ところが、闇の支配者の動きは驚くほど速かった。届くはずのない窪みにも横っ飛びをしてつかまり、足がかりのない場所にもヤモリのように貼り付く。追えば追うほど引き離され、彼の足の裏を見上げるばかりになってしまった。
「ううっ。悔しいけど真剣度が違うわ。何せあっちは国産牛肉だもんね」
りん子は汗びっしょりになり、何度も手を滑らせて落ちそうになり、どうにか壁を登りきった。レジでは闇の支配者が優勝を称えられ、紙でできた王冠をもらっているところだった。
「待ちくたびれたぜ」
闇の支配者は勝ち誇ったように言う。そのかごの中身を見て、りん子はあっと声を上げた。
「それ、私の!」
「え?」
「豚こまとゼリーと乾燥わかめ、私のよ!」
闇の支配者は自分のかごを見て、目を見開いた。そしてりん子のかごを指さし、わなわなと震える。落ちた時に、互いのかごを取り違えてしまったのだ。
「貴様……よくも……!」
走ってこようとした少年を、レジの店員が取り押さえる。はち切れそうなエプロンを着た、太った男だ。
「だめっスよ、お客さん。取り替えは無しです」
「俺は優勝者だぞ」
「当スーパーの決まりっスから」
男は肉厚な手で闇の支配者の肩をつかみ、にんまりと笑った。闇の支配者は憤怒の形相をしているが、暴れることはできないようだ。

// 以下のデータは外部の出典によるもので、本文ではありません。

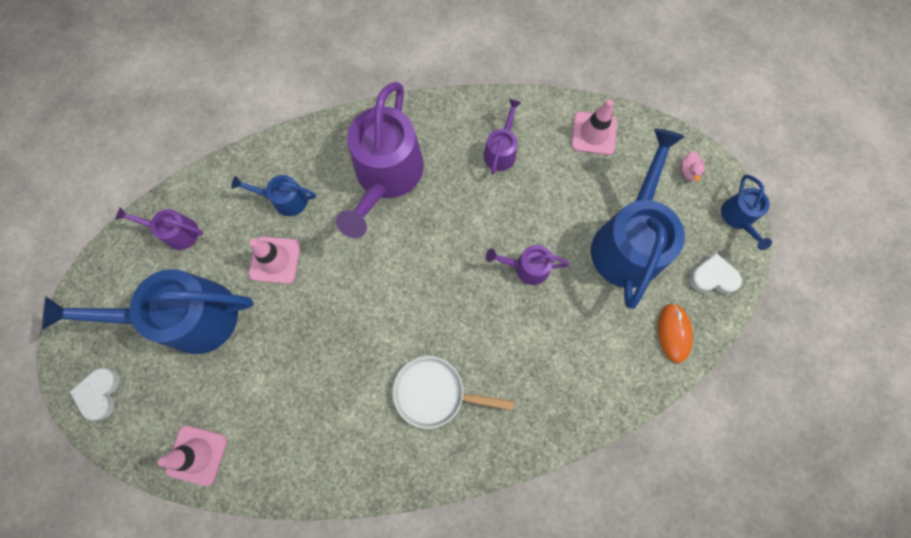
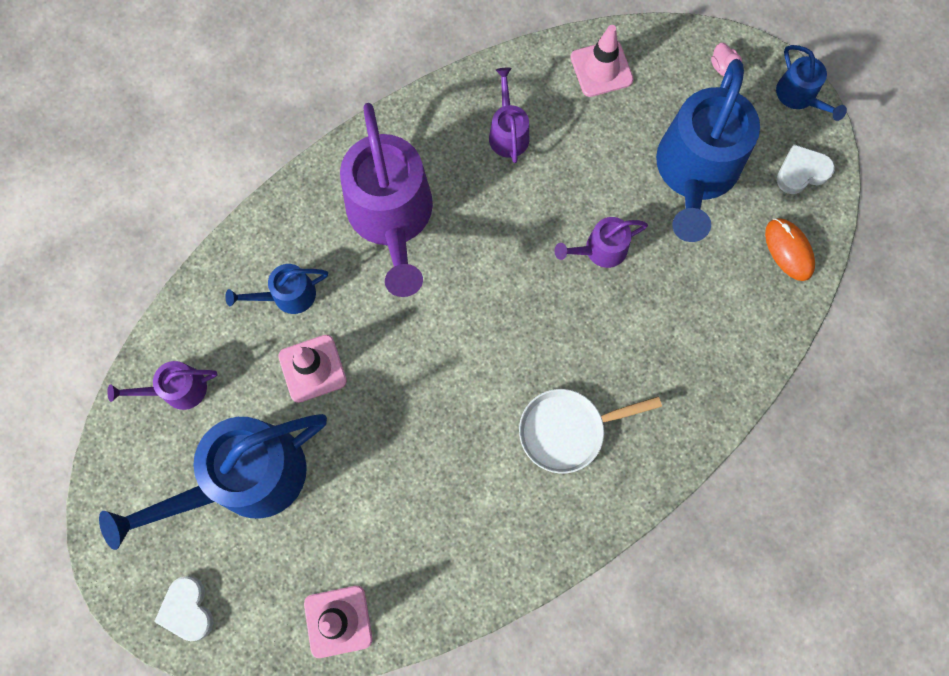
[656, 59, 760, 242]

りん子は自分のかごを見た。闇の支配者が買うはずだった国産牛肉、それに例の割高なチョコレートやせんべいまで入っている。
当然、りん子がこの代金を払わなければならない。
「ねえ、私二位なんだけど、半額になったりしない?」
しません、と太った男は言った。
「買わないなら、向こうに戻って返してきてください」
りん子と闇の支配者は、乗り越えてきた溝を振り返った。売り場は遠く蜃気楼に揺れ、溝は本当に地球の裏側まで続いているように見えた。